At the core of this quandary is the question: What does a museum educator do? Are museum educators program designers and teachers, who work with groups such as schools and families, turning the galleries into classrooms for select audiences? Are museum educators visitor advocates, representing the visitor on exhibition and program development teams, or during the redesign of museum spaces and amenities? Are educators a specialized team of marketers, who bring new visitors in to the museum, increasing the quantity and diversity of audiences? Are educators experts in creating engaging and participatory visitor experiences – and if so, what does that mean, and what do we gain (or lose) by turning from education to participation?

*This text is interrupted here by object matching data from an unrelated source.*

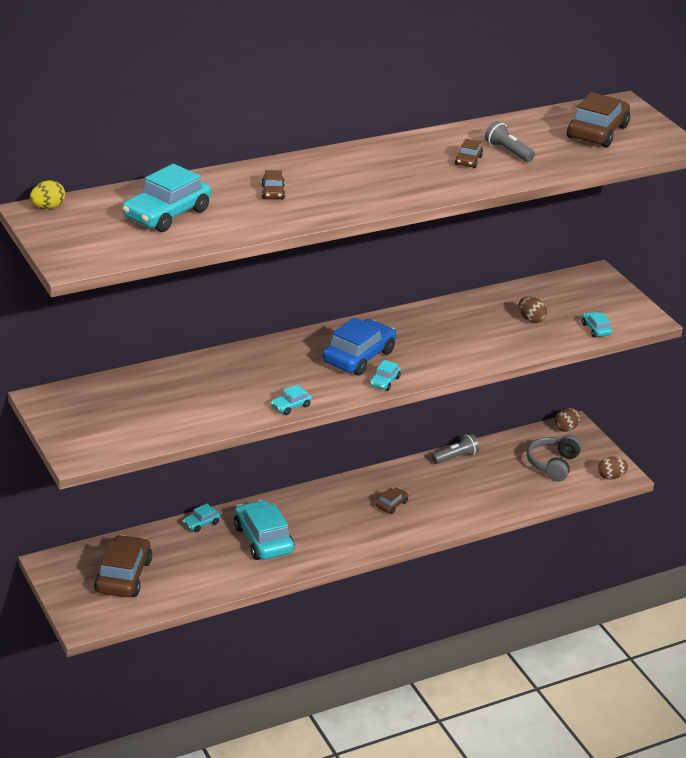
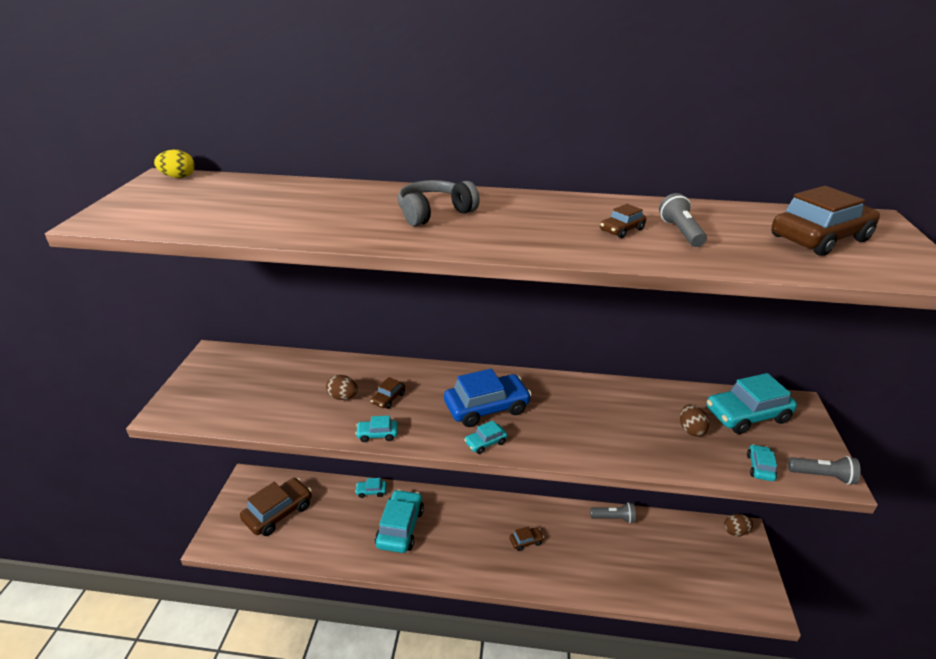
camera: 35 degrees right, 0 degrees up
(167, 214) = (253, 203): turquoise car -> turquoise car (747, 415)
(273, 192) = (376, 210): brown car -> brown car (388, 398)
(553, 464) = (700, 565): grey headphones -> grey headphones (434, 213)
(611, 477) = (754, 606): brown egg -> brown egg (343, 397)
(640, 321) = (822, 476): none -> grey flashlight

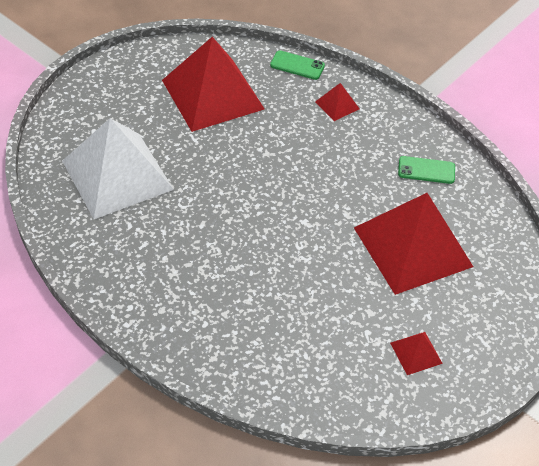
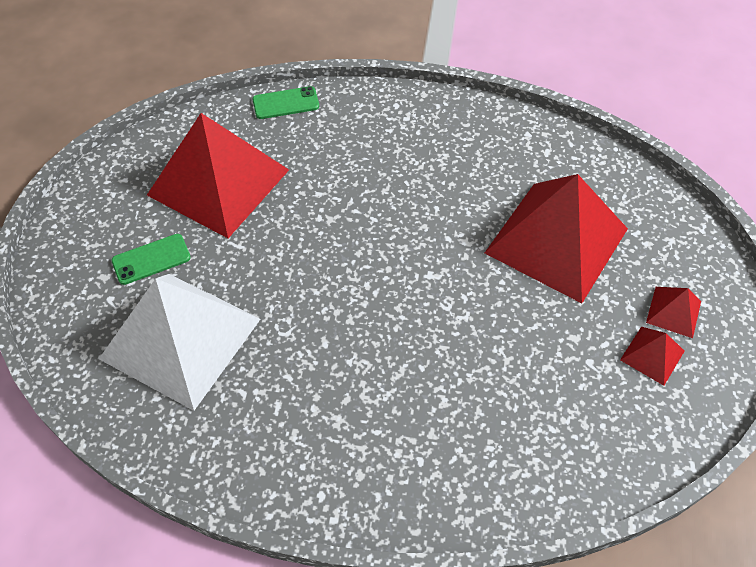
camera: 30 degrees left, 5 degrees up
(337, 105) = (361, 126): red pyramid -> red pyramid (673, 311)
(426, 170) = (503, 150): green phone -> green phone (151, 259)

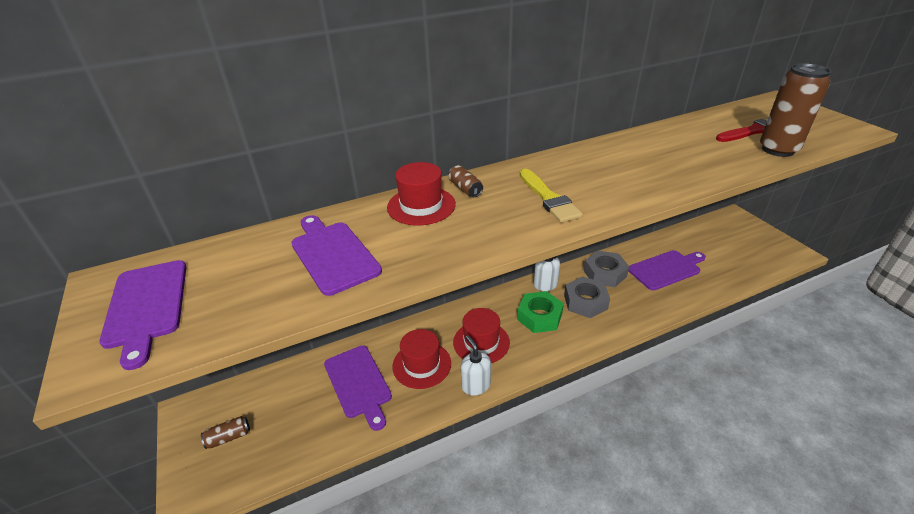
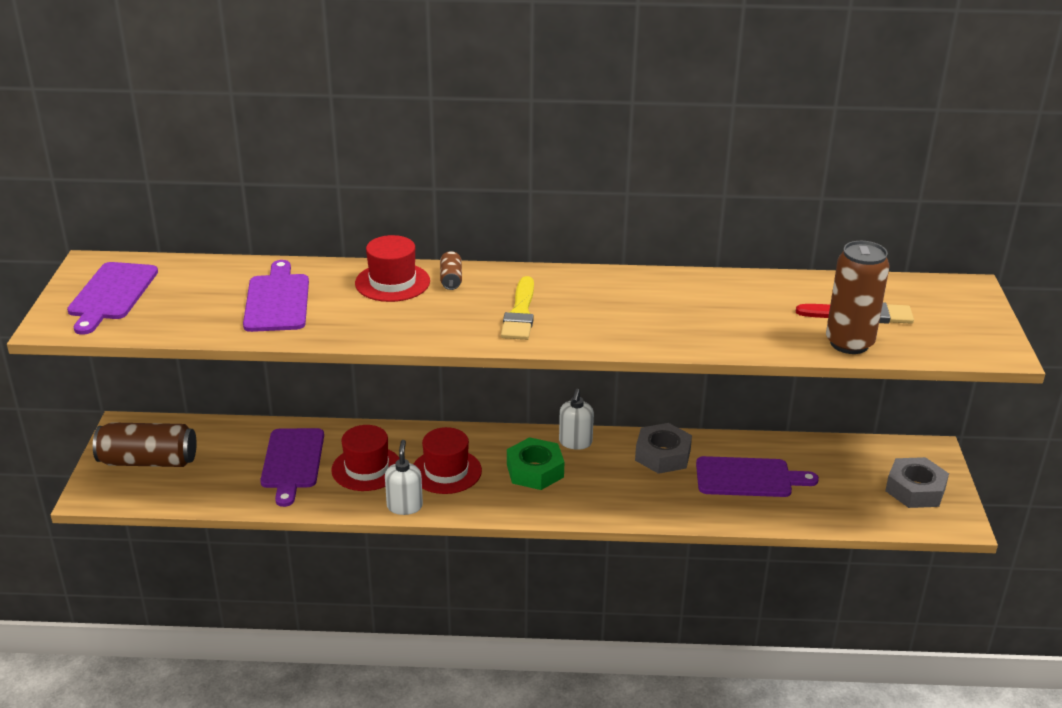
camera: 25 degrees right, 5 degrees down
(229, 437) = (148, 461): brown can -> brown can, size x2.12
(585, 302) = (604, 475): grey nut -> grey nut (915, 490)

The museum education field is currently unsure about its primary role in museums. As Exhibit A, consider the varying titles held by the leadership of various education departments. (Selected institutions that use this title are listed in parenthesis; many of these titles come from recent job postings.)  The titles are important for two reasons. One reason is that they evidence the field’s struggle for vocabulary to define what it is museum educators do. The second reason is that these job titles may reflect differences in the positions themselves, and growing differences in the roles of education departments across museums.

  • Director / Chair of Education (Guggenheim Museum, Metropolitan Museum of Art, Baltimore Museum of Art): This is a traditional title, still the most common, but it is being rethought presumably because it does not do a very good job of describing what it is museum educators do. It dates back to a time when educators primarily ran lectures and tour programs for adults, and tours for school audiences. In how many museums is this still what museum educators do? (My guess: Many.)  And if we want to change this, where is the field’s clear argument for what the role of museum educator is becoming?
  • Director of Education and Public Programs (Concord Museum; Palm Springs Art Museum): This title implies that public programs are somehow separate from education. Underlying this are myriad assumptions about what “education” is and is not (why isn’t a public program an education program? Because the content is academic? Because the audience is not children and families?), and what types of expertise educators have and do not have (public programs staff are likely to have less of an education background than their colleagues in school and family programs, but more content expertise).
  • Curator of Education (Detroit Zoo; Hood Museum): This title implies that education staff create programs as curators create exhibitions, separating programs from exhibitions (rather than considering programs a part of exhibitions) while placing programs and exhibitions on a theoretically equal footing. I would be curious to know whether museums with a Curator of Education have a different inter-departmental dynamic than those with a Director of Education.
  • Education and Interpretation Supervisor (Corning Museum of Glass): The word “interpretation” implies responsibility for interpreting objects and exhibitions, mediating between what the museum places on view and the visitor’s experience of these objects. This is somewhat ironic in an era in which museum education understands interpretation to be an individualized effort to make meaning of objects, rather than the presentation of an academic context for each object.
  • Vice President, Learning and Interpretation (Detroit Institute of Arts): The first part of this title echoes the United Kingdom’s use of “learning” and “learning departments” instead of “education.” Presumably “learning” sounds less formal than “education,” and captures a broader range of visitor experience, although it still connotes cognitive (rather than physical or emotional) experiences.
  • Head of Interpretation and Participatory Experiences (Minneapolis Institute of Arts): This title swaps educational or learning experiences for participatory experiences. This echoes Nina Simon’s ongoing call for a participatory museum. But what do we mean by participation? What type of participation? What is the role of programs in participation, and what is the role of exhibitions and front-line staff?
  • Director of Education and Curator of Public Practice (Walker Art Center); Curator of Public Practice (Oakland Museum of California) – a whole new kettle of fish conflating educational practice and social practice art. As artists grow more interested in direct engagement of audiences through social practice, their role in museums verges on territory previously belonging to educators. This title reclaims contested space for education departments, perhaps arguing that social practice art is an educational endeavor that should exist in an educational space. It also allows educators to think more broadly than education or learning, allowing them to cross over into an artistic discipline in which unusual experiences are created and offered.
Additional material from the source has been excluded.